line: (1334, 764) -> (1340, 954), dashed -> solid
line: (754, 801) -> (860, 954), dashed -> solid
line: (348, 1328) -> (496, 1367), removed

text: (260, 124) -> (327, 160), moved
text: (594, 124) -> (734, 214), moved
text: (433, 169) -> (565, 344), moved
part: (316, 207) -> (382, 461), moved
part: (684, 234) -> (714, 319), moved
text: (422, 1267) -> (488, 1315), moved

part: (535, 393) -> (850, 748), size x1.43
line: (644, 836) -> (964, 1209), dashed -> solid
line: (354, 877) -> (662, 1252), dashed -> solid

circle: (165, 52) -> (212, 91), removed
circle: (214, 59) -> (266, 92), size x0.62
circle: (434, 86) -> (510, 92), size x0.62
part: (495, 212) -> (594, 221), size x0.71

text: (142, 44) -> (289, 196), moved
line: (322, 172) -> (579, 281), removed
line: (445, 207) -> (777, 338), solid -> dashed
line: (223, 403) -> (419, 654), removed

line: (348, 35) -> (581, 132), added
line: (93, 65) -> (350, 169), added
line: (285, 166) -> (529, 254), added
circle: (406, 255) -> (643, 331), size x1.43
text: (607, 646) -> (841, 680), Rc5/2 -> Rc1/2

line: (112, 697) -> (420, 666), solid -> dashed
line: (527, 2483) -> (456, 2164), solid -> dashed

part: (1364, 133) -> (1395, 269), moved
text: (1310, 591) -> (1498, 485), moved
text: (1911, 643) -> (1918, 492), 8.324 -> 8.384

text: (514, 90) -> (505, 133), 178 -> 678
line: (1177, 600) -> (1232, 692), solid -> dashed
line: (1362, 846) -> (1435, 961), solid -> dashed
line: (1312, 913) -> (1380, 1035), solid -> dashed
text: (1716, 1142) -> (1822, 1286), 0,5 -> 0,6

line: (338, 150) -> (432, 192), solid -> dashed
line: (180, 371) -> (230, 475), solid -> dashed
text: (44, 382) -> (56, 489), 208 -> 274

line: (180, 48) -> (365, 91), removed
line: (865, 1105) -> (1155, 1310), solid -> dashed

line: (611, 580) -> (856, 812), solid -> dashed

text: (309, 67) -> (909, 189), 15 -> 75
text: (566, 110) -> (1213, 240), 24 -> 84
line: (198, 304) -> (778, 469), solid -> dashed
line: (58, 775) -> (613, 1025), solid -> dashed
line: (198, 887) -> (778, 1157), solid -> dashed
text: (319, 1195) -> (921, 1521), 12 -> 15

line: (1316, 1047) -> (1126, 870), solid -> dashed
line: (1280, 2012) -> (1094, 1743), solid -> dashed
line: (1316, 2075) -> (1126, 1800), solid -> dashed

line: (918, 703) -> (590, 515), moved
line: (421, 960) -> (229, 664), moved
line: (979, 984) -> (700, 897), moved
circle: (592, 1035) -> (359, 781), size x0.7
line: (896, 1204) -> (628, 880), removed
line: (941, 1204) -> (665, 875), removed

........

Task – Using the records above, restate word for word the lines from the one with "line: (445, 207)" through the one with "line: (611, 580)", both included.

Reply –
line: (445, 207) -> (777, 338), solid -> dashed
line: (223, 403) -> (419, 654), removed

line: (348, 35) -> (581, 132), added
line: (93, 65) -> (350, 169), added
line: (285, 166) -> (529, 254), added
circle: (406, 255) -> (643, 331), size x1.43
text: (607, 646) -> (841, 680), Rc5/2 -> Rc1/2

line: (112, 697) -> (420, 666), solid -> dashed
line: (527, 2483) -> (456, 2164), solid -> dashed

part: (1364, 133) -> (1395, 269), moved
text: (1310, 591) -> (1498, 485), moved
text: (1911, 643) -> (1918, 492), 8.324 -> 8.384

text: (514, 90) -> (505, 133), 178 -> 678
line: (1177, 600) -> (1232, 692), solid -> dashed
line: (1362, 846) -> (1435, 961), solid -> dashed
line: (1312, 913) -> (1380, 1035), solid -> dashed
text: (1716, 1142) -> (1822, 1286), 0,5 -> 0,6

line: (338, 150) -> (432, 192), solid -> dashed
line: (180, 371) -> (230, 475), solid -> dashed
text: (44, 382) -> (56, 489), 208 -> 274

line: (180, 48) -> (365, 91), removed
line: (865, 1105) -> (1155, 1310), solid -> dashed

line: (611, 580) -> (856, 812), solid -> dashed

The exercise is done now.